Oleh: Amin Zein*
Kesesuaian Antara Ucapan dan Perbuatan
Profesi sebagai guru kini sedang diperebutkan, bahkan menjadi tumpuhan harapan hidup bagi orang banyak. Perguruan tinggi pun kini sedang meningkat drastis, program studi yang meluluskan para guru profesional. Dahulu, orang menjadi guru adalah pilihan yang terakhir tatkala sudah tidak ada mata pencaharian lagi. Menjadi guru lah pilihanya. Bahkan di tahun 80-an pengangkatan guru PNS hanya diumumkan lewat lembaga secara manual dan dengan acungan tangan. Kalau seorang guru bisa menjadi PNS, hal ini menunjukkan bahwa saat itu guru menjadi pilihan terakhir dalam urusan profesi status di masyarakat.
Di era tahun 2000-an ketika KH. Abdurrahman Wahid menjadi Presiden RI ke-4, seluruh PNS yang berprofesi sebagai guru penghasilanya menjadi meningkat, sehingga hal ini menjadikan para orang tua yang mempunyai anak lulus sekolah menengah atas akan dimasukkan ke perguruan tinggi yang mencetak guru profesional dan berkualitas, baik perguruan tinggi negeri maupun swasta. Yang menjadi pertanyaan adalah apakah dengan niat mengkuliahkan anak ke perguruan tinggi, nantinya si anak akan benar-benar menjadi guru? Apakah profesi guru memang layak untuk diperbutkan? Jawabanya ada di diri kita masing-masing.

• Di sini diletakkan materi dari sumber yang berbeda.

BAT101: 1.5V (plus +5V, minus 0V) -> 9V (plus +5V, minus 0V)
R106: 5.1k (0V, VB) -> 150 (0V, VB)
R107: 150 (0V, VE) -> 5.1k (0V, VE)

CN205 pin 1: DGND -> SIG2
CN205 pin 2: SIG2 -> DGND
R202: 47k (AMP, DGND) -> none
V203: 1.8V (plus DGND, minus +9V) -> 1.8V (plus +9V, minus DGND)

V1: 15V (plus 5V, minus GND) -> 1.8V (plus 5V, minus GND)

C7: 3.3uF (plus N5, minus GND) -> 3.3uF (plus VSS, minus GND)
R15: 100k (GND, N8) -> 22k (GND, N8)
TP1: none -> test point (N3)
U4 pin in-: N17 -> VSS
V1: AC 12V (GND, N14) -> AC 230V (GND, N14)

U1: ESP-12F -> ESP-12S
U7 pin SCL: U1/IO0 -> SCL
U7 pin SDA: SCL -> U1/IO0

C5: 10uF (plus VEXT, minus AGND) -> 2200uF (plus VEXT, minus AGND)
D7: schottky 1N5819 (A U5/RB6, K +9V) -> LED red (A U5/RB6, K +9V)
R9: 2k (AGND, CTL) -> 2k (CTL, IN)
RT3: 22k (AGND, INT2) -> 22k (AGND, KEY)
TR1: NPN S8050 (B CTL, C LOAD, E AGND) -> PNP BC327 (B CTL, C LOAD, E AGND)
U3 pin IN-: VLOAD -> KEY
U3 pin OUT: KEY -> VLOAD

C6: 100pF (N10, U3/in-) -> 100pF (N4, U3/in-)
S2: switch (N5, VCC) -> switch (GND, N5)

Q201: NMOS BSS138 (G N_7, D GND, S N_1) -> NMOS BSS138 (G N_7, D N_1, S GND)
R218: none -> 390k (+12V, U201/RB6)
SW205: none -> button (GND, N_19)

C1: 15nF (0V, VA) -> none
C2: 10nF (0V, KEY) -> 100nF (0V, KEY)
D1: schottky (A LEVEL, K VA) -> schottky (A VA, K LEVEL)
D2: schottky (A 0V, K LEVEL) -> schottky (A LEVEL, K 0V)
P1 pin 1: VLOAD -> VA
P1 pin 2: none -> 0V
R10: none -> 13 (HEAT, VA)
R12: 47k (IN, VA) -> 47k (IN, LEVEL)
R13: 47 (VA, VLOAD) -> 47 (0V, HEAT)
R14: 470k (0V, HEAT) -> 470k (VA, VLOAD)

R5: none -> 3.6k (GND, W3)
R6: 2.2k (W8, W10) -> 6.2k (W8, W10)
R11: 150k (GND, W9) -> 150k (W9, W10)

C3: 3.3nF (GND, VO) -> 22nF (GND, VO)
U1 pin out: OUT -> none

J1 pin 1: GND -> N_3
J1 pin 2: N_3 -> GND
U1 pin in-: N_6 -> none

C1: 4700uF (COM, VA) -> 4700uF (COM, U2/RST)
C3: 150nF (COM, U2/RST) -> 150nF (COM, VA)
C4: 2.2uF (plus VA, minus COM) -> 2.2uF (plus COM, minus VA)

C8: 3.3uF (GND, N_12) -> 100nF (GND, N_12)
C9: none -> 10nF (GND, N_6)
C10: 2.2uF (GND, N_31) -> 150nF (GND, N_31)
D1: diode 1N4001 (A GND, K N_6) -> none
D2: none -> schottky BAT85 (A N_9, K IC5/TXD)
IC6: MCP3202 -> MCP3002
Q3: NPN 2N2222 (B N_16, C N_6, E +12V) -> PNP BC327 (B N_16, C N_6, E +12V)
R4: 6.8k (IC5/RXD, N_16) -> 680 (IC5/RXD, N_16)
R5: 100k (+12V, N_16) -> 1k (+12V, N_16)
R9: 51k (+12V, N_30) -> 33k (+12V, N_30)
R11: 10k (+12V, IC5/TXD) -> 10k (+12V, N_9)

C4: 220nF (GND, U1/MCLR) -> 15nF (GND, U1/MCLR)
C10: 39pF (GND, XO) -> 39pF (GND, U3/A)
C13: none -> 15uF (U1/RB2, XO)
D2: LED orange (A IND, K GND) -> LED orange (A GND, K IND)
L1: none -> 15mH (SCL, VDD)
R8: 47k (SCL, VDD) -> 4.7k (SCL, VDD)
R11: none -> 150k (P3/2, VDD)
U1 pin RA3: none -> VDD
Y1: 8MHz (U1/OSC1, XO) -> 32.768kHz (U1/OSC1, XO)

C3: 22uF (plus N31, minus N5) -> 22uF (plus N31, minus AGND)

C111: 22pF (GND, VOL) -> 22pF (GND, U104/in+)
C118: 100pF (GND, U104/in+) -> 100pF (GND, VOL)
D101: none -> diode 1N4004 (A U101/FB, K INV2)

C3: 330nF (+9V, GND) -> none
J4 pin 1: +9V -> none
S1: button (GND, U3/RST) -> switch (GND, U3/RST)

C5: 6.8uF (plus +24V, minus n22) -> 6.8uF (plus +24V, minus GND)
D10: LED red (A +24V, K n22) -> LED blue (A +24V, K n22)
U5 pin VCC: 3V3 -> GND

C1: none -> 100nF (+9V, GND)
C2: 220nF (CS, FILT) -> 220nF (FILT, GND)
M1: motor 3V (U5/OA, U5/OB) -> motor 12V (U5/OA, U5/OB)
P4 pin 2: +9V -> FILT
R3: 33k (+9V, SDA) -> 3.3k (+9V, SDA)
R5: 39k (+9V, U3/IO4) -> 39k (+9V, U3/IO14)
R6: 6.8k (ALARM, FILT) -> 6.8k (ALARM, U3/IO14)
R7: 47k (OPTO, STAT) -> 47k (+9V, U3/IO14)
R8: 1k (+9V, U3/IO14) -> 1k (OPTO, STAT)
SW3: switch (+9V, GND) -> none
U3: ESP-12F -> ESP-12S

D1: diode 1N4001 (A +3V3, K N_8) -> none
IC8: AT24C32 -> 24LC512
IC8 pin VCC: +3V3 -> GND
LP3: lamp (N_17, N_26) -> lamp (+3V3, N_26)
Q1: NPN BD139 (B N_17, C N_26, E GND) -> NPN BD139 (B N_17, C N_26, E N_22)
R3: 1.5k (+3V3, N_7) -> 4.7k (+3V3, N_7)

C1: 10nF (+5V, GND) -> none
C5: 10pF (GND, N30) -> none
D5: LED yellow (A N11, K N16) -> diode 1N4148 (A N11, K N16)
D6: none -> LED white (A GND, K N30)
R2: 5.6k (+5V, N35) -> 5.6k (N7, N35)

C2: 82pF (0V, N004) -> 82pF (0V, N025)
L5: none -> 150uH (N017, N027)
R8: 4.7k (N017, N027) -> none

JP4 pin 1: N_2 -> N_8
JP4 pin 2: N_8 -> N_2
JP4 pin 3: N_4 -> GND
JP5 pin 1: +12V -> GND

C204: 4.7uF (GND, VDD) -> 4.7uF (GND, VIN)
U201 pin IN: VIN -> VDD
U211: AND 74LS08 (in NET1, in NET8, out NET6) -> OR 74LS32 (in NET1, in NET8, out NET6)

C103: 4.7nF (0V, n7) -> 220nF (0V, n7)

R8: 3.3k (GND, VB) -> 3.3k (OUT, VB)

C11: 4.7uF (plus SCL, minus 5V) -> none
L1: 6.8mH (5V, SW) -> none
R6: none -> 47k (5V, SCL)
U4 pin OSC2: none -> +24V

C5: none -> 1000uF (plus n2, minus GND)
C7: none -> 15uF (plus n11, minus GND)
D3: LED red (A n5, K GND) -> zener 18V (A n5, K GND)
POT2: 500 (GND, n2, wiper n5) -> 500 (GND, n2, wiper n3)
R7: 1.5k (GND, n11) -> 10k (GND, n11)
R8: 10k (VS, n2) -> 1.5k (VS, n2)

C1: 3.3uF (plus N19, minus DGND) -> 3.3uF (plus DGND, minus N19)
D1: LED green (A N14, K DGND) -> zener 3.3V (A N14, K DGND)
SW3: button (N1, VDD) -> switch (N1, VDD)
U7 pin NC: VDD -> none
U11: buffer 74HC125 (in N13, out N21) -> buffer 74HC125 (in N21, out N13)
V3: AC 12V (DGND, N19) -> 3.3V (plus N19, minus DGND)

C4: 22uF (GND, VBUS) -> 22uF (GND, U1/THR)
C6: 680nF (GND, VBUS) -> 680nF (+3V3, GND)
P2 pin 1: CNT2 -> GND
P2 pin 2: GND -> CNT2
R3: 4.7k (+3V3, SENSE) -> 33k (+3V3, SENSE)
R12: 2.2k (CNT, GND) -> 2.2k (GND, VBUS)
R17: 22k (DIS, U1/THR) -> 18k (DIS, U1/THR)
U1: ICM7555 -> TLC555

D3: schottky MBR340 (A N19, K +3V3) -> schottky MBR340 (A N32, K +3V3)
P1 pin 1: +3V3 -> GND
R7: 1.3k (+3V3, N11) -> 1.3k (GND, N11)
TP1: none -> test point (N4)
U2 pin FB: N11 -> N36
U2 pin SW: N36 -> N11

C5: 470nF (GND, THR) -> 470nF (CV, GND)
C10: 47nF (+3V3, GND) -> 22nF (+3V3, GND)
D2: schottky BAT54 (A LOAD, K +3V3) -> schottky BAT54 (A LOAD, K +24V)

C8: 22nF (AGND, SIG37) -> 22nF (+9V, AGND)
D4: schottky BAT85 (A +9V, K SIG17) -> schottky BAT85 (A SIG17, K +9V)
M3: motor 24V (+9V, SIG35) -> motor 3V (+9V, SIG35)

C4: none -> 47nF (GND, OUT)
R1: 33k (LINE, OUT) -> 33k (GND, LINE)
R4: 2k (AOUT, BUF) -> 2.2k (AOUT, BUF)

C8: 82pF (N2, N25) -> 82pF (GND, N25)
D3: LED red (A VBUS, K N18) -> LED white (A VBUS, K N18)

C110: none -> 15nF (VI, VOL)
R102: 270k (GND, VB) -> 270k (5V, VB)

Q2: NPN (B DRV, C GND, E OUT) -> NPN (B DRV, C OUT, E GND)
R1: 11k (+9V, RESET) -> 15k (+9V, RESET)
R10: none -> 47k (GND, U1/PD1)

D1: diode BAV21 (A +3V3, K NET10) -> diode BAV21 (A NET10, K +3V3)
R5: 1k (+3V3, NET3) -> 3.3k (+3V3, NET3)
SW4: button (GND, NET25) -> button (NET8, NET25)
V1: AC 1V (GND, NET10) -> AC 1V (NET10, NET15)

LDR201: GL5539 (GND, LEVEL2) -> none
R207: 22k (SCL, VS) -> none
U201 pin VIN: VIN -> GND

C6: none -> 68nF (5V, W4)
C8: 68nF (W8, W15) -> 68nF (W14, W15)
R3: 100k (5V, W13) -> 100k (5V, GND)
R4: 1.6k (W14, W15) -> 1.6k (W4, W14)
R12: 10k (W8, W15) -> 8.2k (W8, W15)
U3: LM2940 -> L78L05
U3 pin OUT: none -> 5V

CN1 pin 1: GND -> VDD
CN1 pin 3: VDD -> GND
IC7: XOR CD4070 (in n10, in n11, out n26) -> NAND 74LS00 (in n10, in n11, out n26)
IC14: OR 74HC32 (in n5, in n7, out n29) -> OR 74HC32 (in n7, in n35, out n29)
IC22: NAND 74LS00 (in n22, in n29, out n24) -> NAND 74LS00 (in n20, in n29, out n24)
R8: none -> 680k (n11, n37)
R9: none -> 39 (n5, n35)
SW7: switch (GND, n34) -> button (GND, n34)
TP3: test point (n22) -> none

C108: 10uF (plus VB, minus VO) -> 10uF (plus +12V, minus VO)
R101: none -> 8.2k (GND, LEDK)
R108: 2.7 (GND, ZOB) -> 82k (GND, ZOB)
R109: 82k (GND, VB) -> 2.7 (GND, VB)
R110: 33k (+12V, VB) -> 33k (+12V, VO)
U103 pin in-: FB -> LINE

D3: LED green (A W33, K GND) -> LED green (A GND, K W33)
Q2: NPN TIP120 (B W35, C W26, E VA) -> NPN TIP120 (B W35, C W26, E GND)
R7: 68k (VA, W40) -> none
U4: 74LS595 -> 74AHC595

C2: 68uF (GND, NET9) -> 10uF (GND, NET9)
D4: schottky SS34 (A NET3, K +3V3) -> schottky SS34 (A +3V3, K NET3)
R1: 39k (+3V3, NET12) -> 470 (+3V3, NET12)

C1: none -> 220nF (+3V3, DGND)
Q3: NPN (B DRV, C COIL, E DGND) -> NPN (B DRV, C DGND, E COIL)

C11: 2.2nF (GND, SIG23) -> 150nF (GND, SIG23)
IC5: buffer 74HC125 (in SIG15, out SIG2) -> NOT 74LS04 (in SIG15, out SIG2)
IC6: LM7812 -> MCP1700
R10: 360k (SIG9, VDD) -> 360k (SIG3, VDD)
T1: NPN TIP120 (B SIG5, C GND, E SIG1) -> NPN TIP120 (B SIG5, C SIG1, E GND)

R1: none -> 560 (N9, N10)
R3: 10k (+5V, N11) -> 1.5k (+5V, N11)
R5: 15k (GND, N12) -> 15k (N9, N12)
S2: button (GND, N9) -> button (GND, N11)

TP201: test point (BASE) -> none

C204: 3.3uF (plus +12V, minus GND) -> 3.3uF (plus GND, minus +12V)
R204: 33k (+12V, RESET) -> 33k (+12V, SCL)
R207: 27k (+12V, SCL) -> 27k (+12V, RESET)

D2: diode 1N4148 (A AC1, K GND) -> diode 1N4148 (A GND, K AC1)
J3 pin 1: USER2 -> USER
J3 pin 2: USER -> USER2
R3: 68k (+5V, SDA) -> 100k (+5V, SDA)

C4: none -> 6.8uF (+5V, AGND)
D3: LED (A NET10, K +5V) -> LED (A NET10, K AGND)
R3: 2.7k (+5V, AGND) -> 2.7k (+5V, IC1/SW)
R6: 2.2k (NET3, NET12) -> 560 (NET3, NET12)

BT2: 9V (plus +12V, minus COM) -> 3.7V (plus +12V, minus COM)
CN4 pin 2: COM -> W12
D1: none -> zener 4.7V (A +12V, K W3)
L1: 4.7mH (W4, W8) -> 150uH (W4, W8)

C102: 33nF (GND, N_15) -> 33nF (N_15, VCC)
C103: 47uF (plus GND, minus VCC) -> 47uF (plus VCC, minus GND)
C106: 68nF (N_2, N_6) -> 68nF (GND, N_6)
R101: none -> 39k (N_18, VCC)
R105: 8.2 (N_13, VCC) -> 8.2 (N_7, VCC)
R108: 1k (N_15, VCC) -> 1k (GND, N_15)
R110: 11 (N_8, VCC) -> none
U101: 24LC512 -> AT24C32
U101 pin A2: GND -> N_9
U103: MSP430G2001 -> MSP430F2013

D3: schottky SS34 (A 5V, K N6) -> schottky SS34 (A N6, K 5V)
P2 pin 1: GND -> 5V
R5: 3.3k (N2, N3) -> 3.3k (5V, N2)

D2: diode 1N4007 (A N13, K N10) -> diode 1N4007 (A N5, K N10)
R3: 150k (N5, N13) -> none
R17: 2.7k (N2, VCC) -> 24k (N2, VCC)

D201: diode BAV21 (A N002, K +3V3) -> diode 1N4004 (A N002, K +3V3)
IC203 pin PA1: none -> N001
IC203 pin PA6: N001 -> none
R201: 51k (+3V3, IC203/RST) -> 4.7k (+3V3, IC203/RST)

Teringat saat masih kecil, guru-guru kita begitu sabarnya mendidik kita. Bahasa yang beliau pakai sangatlah mendasar tetapi mendalam dan menancap selalu di hati. Setiap apa yang beliau sampaikan menjadi penyejuk hati dan menjadikan kita akan selalu ingat apa yang beliau ucapkan. Sungguh pelajaran-pelajaran yang bermakna dan berharga dicontohkan dengan perbuatan yang benar-benar sesuai dengan apa yang beliau sampaikan. Kita sangatlah beruntung mendapatkan guru yang begitu hebat dan super hingga mampu mencetak orang-orang berilmu dan berkualitas mempunyai integritas yang sangat luar biasa. Lantas apakah rahasia dibalik itu semua hingga sekarang kita bisa merasakan akan kemanfaatan ilmu yang sudah beliau sampaikan dan kita amalkan?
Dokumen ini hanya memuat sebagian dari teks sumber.